Thank you very much, Madam Chair.
Thank you very much for being with us today to discuss this very important matter.
When I hear people from the restaurant or food products industries—after all, we know that most of the salt consumed by the public essentially comes from those two sectors—when I hear them express satisfaction with voluntary targets, I really ask myself why. Is it because since the working group on dietary sodium reduction was established—since 2007, that is— they have put in place a strategy to make major reductions in salt in the products they provide to the public? Or, on the other hand, as we seem to be hearing, is it because they have to make sure that all the parties involved are working together because that is what the public wants? Or is it also to delay the implementation of a real strategy?
We know, of course, that measures that are voluntary—the word says it all—are not binding. It's “if we like“ and “if we feel that way inclined“. But the target that the working group set was to reduce salt intake by about 1,000 to 1,200 milligrams by 2016. That is six years. They want to go from 3,400 milligrams to 2,300 milligrams in six years.
Ms.
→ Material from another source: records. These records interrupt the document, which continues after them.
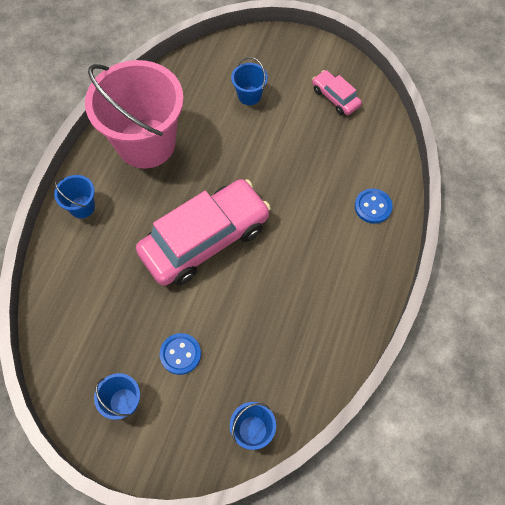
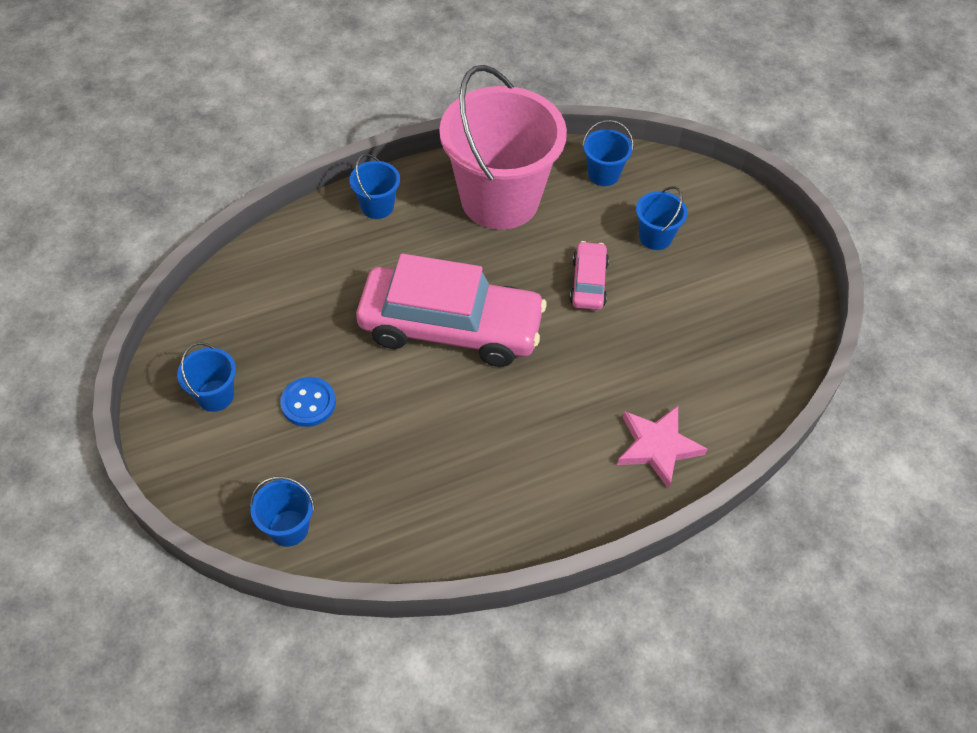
camera: 45 degrees right, 10 degrees down
(184, 82) = (603, 174): none -> blue bucket
(335, 97) = (749, 311): pink car -> pink car (588, 283)
(373, 207) = (658, 447): blue button -> pink star

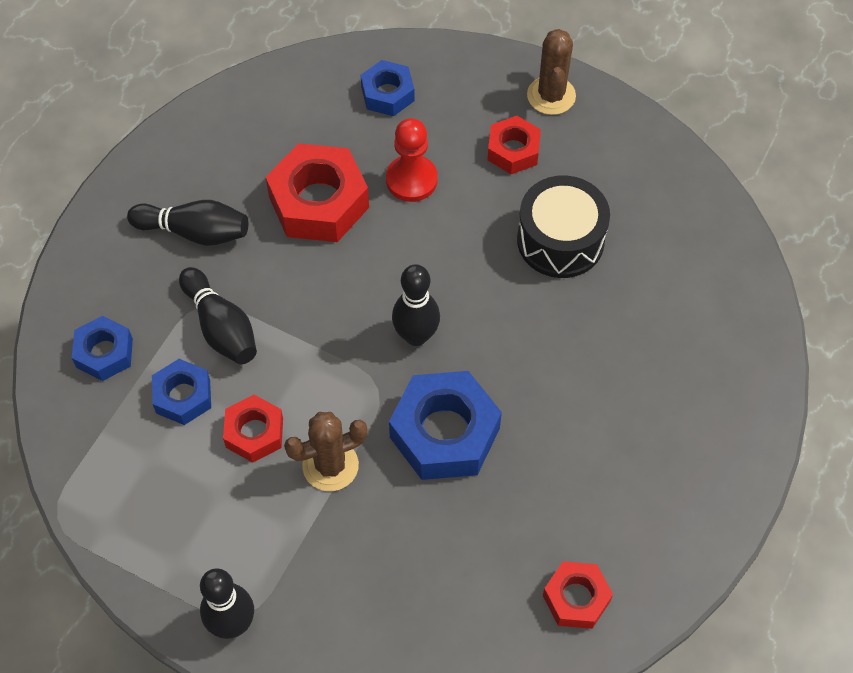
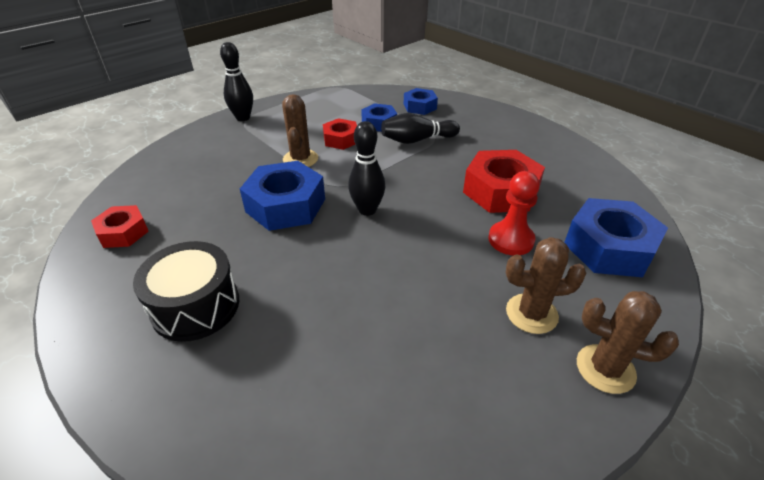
camera: 110 degrees right, 20 degrees down
(195, 232) = (491, 142): black bowling pin -> none
(387, 94) = (609, 247): blue nut -> blue nut, size x1.73
(513, 150) = (531, 314): red nut -> brown cactus
(560, 240) = (415, 317): black drum -> black drum (195, 306)

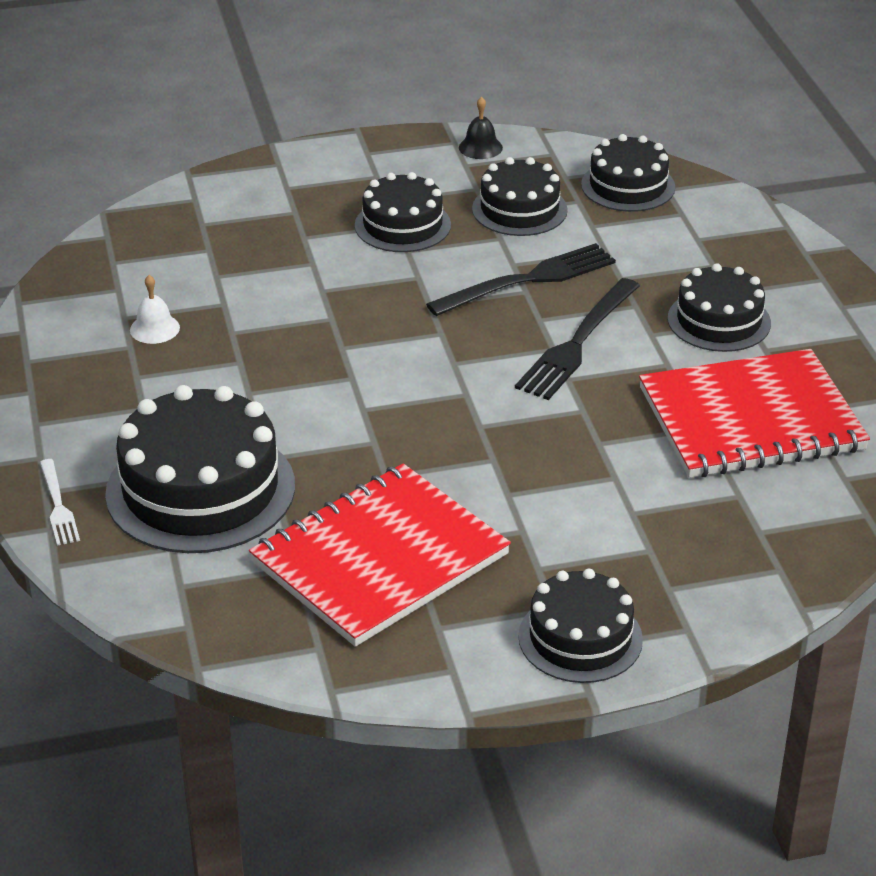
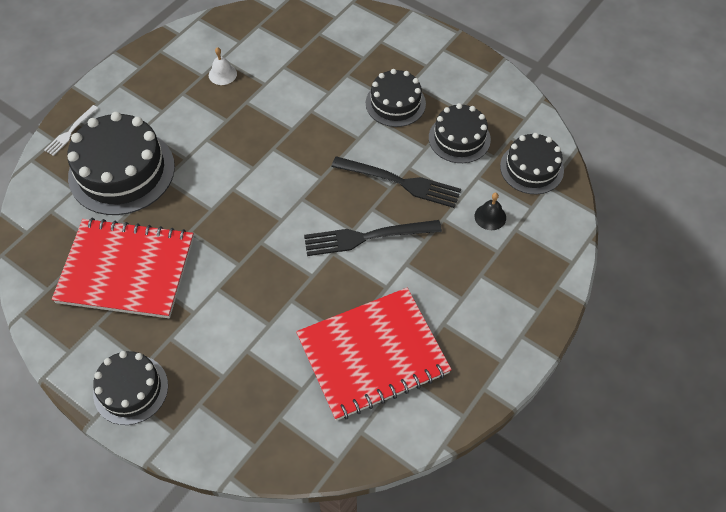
camera: 50 degrees right, 20 degrees up
(480, 147) = (497, 87): black bell -> black bell (490, 217)
(719, 321) = (448, 286): black cake -> none
(751, 419) = (373, 355): red notebook -> red notebook turned 60 degrees counterclockwise

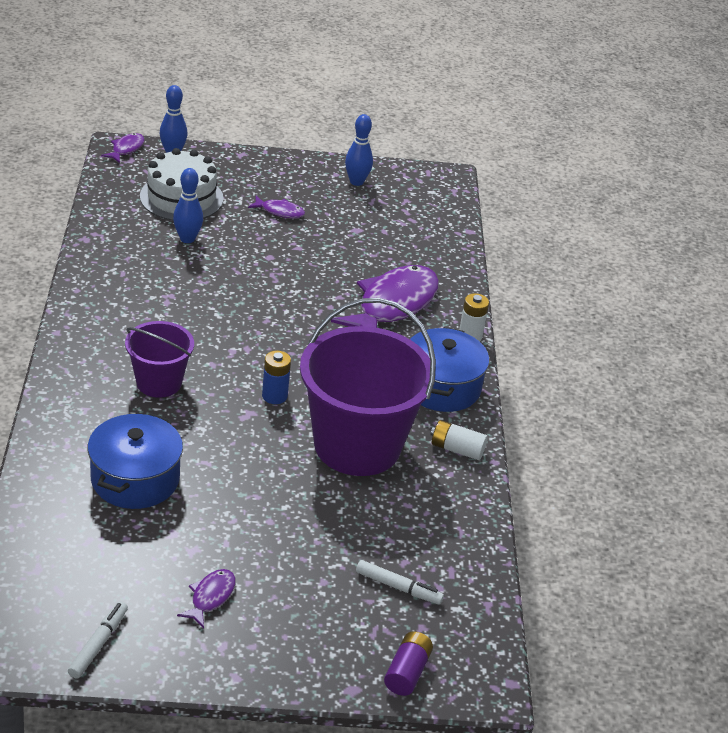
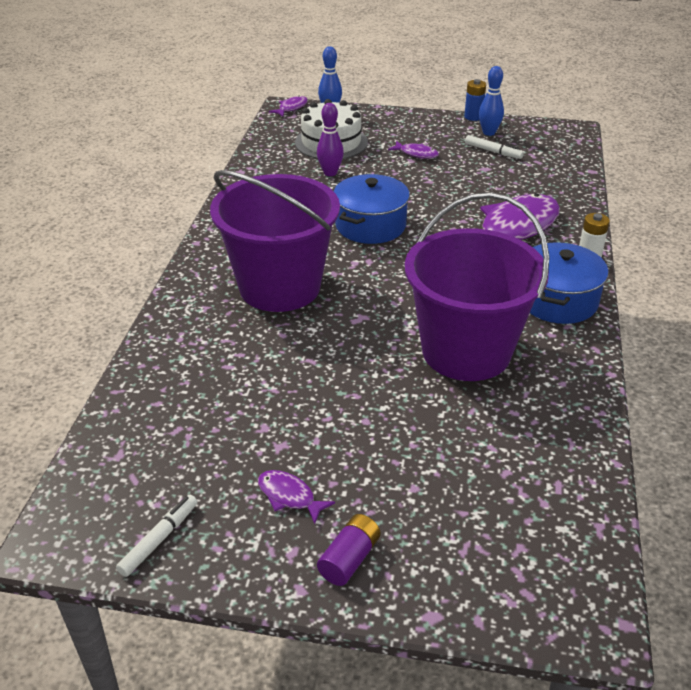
camera: 15 degrees right, 0 degrees up
(135, 479) = (237, 372): blue pot -> blue pot (370, 225)
(159, 382) = (280, 287): purple bucket -> purple bucket, size x1.88
(187, 239) = (330, 173): blue bowling pin -> purple bowling pin
(210, 597) = (289, 496): purple fish -> purple fish turned 90 degrees counterclockwise
(274, 396) = (389, 303): blue battery -> blue battery (473, 117)
(398, 587) = (497, 500): white marker -> white marker (493, 151)
(407, 672) = (499, 600): purple battery -> purple battery (349, 559)
(457, 449) = (570, 359): white battery -> none

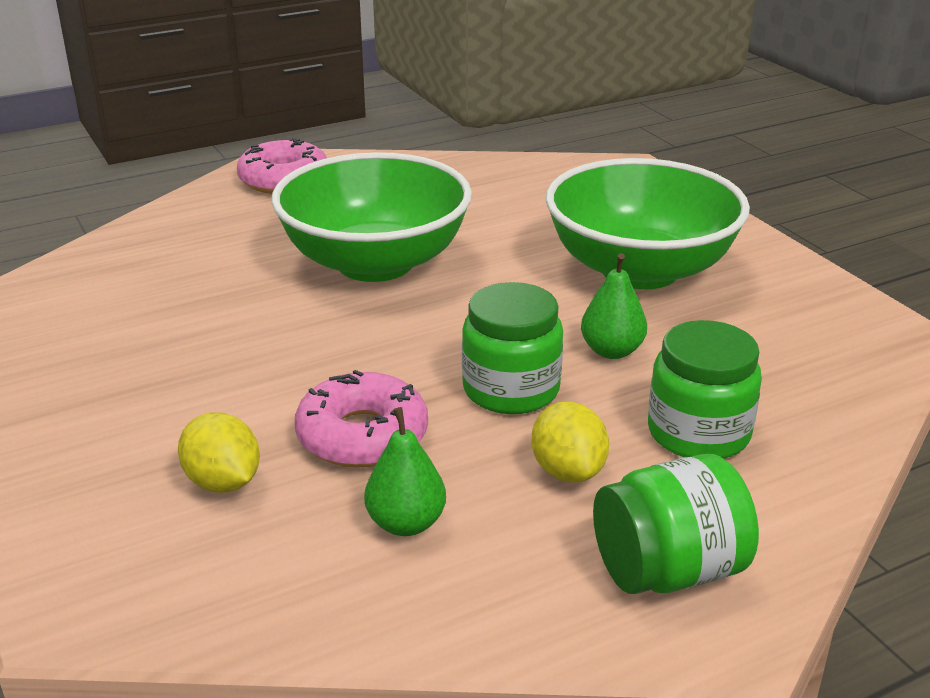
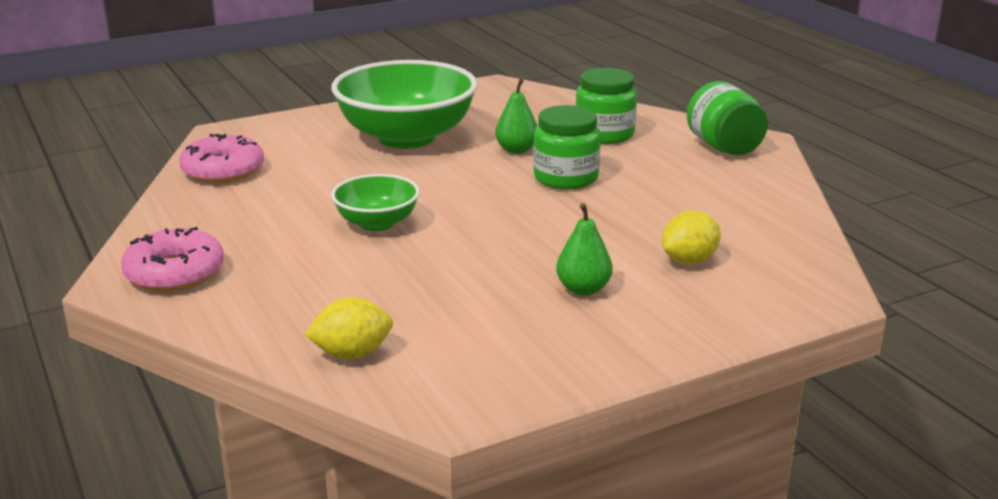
camera: 90 degrees left, 5 degrees down
(362, 435) = (626, 220): pink donut -> pink donut (223, 170)
(375, 263) = (377, 223): green bowl -> green bowl, size x0.52
(406, 523) = (710, 205): green pear -> green pear (583, 289)
(568, 471) = (648, 165): yellow lemon -> yellow lemon (352, 354)

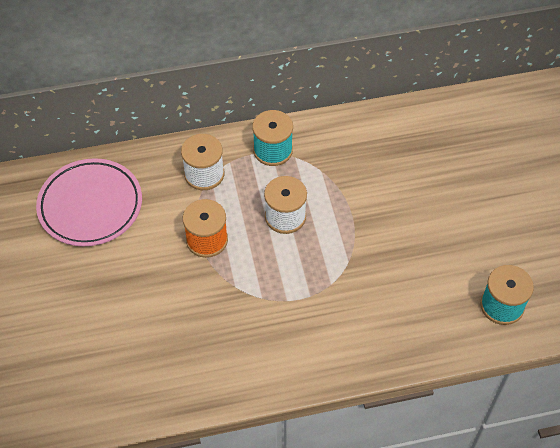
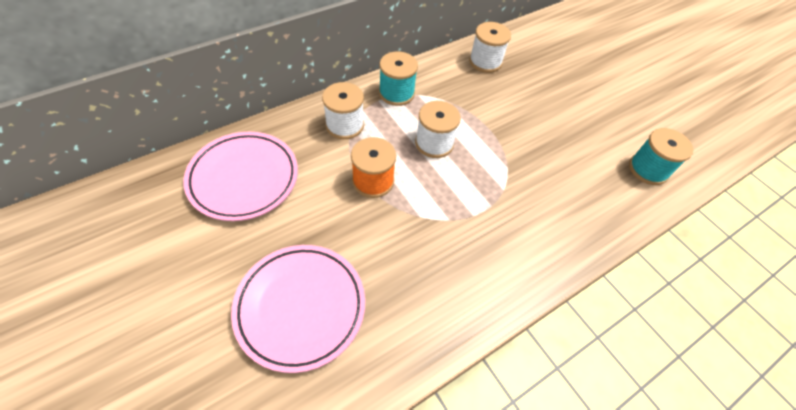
camera: 25 degrees left, 0 degrees up
(98, 334) = (301, 307): none -> pink plate
(391, 134) = (485, 62): none -> white spool

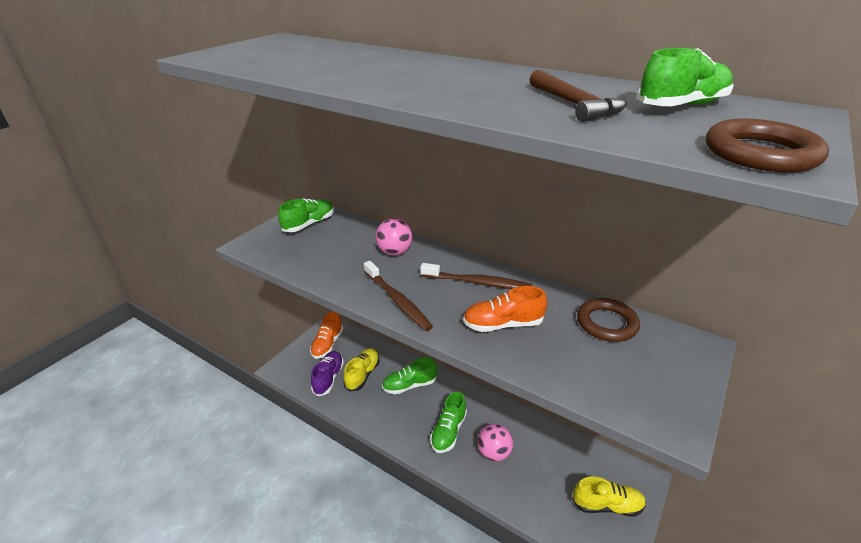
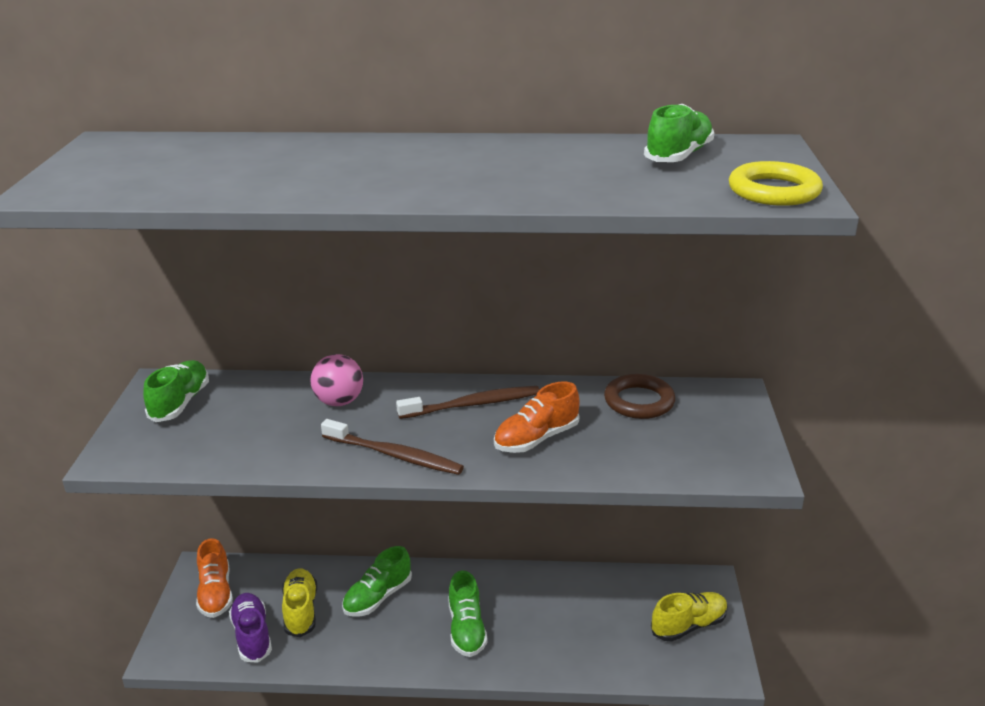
camera: 30 degrees left, 5 degrees down
(494, 452) = (536, 628): pink ball -> none
(575, 105) = (590, 173): brown hammer -> none
(760, 153) = (773, 191): brown ring -> yellow ring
Tanaka told us that it will take time before real changes in the manufacture of their products can be made. So I would like to ask the restaurant and food products people a question. Since 2007—that is three years ago now, quite a long time. Ms. Tanaka, you told us that it takes two years to change your products and your methods. So what has really been done since 2007 to put changes into effect? Will we be seeing a real revolution in reduced salt intake on our shelves and on the menus in our restaurants anytime soon, in weeks, in months?